Pseudo-spin Skyrmions in the Phase Diagram of Cuprate Superconductors

TL;DR

This paper proposes that skyrmions in pseudo-spin space, related to an SU(2) symmetry, explain the complex phase diagram and properties of the pseudogap phase in under-doped cuprate superconductors.

Contribution

It introduces a topological skyrmion-based framework involving SU(2) symmetry to elucidate the pseudogap, superconducting, and charge modulation phases in cuprates.

Findings

Charge modulations inside vortex cores are consistent with skyrmion structures.

The SU(2) symmetry controls phase transitions and the pseudogap phenomena.
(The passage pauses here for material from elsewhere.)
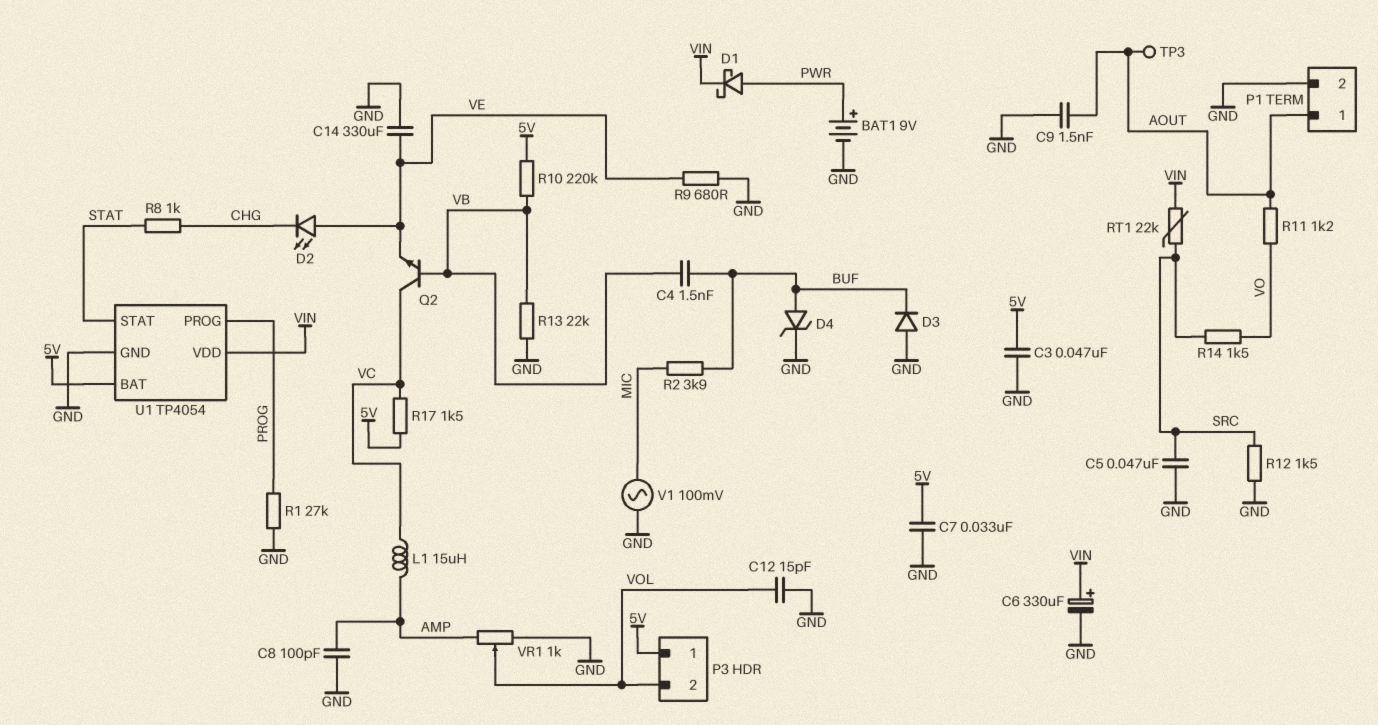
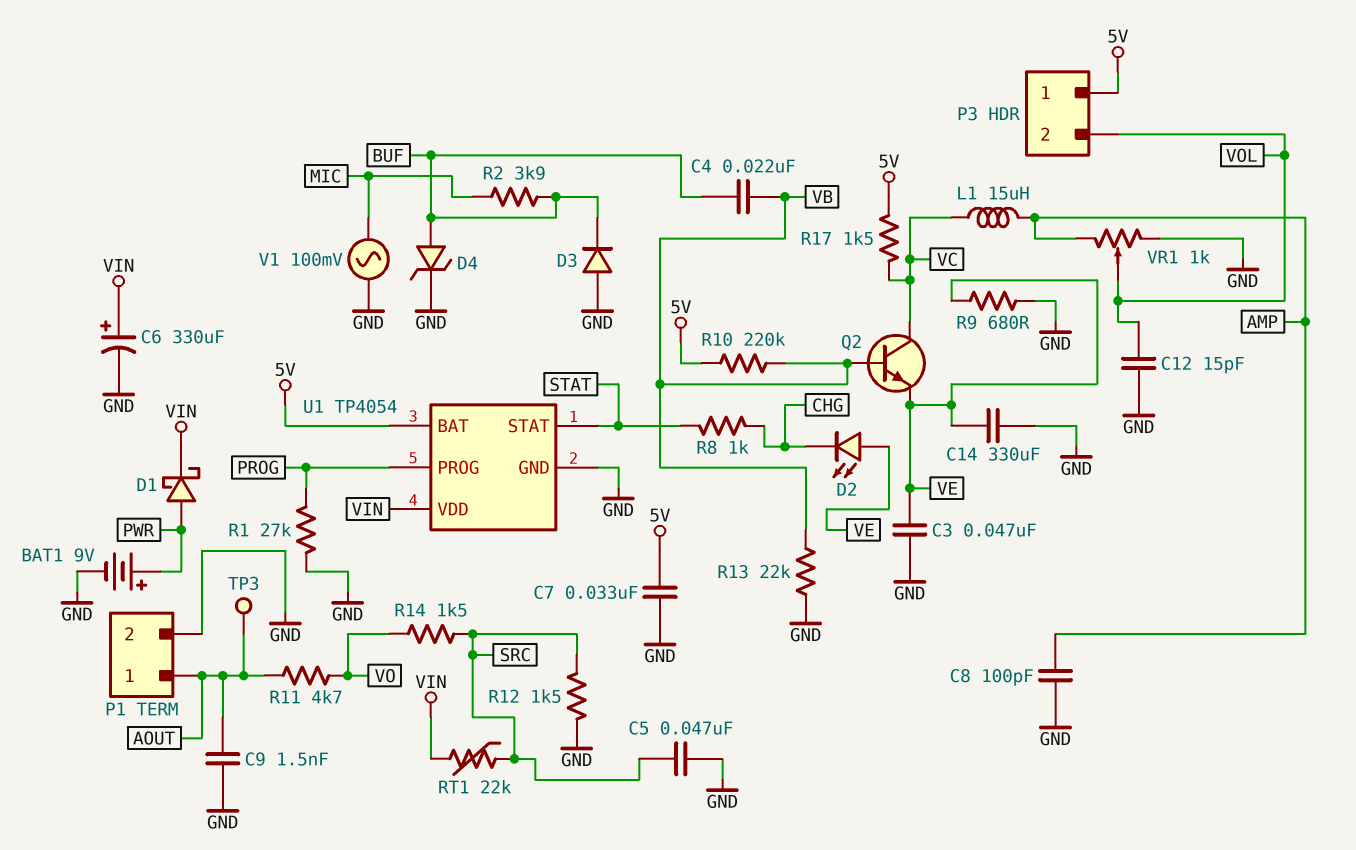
C3: 47nF (5V, GND) -> 47nF (GND, VE)
C4: 1.5nF (BUF, VB) -> 22nF (BUF, VB)
R11: 1.2k (AOUT, VO) -> 4.7k (AOUT, VO)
The theory explains gapping in the anti-nodal region and phase transitions with nematic and loop current characters.

Abstract

Topological states of matter are at the root of some of the most fascinating phenomena in condensed matter physics. Here we argue that skyrmions in the pseudo-spin space related to an emerging SU(2) symmetry enlighten many mysterious properties of the pseudogap phase in under-doped cuprates. We detail the role of the SU(2) symmetry in controlling the phase diagram of the cuprates, in particular how a cascade of phase transitions explains the arising of the pseudogap, superconducting and charge modulation phases seen at low temperature. We specify the structure of the charge modulations inside the vortex core below $T_{c}$, as well as in a wide temperature region above $T_{c}$, which is a signature of the skyrmion topological structure. We argue that the underlying SU(2) symmetry is the main structure controlling the emergent complexity of excitations at the pseudogap scale $T^{*}$. The theory yields a gapping of a large part of the anti-nodal region of the Brillouin zone, along with $q=0$ phase transitions, of both nematic and loop currents characters.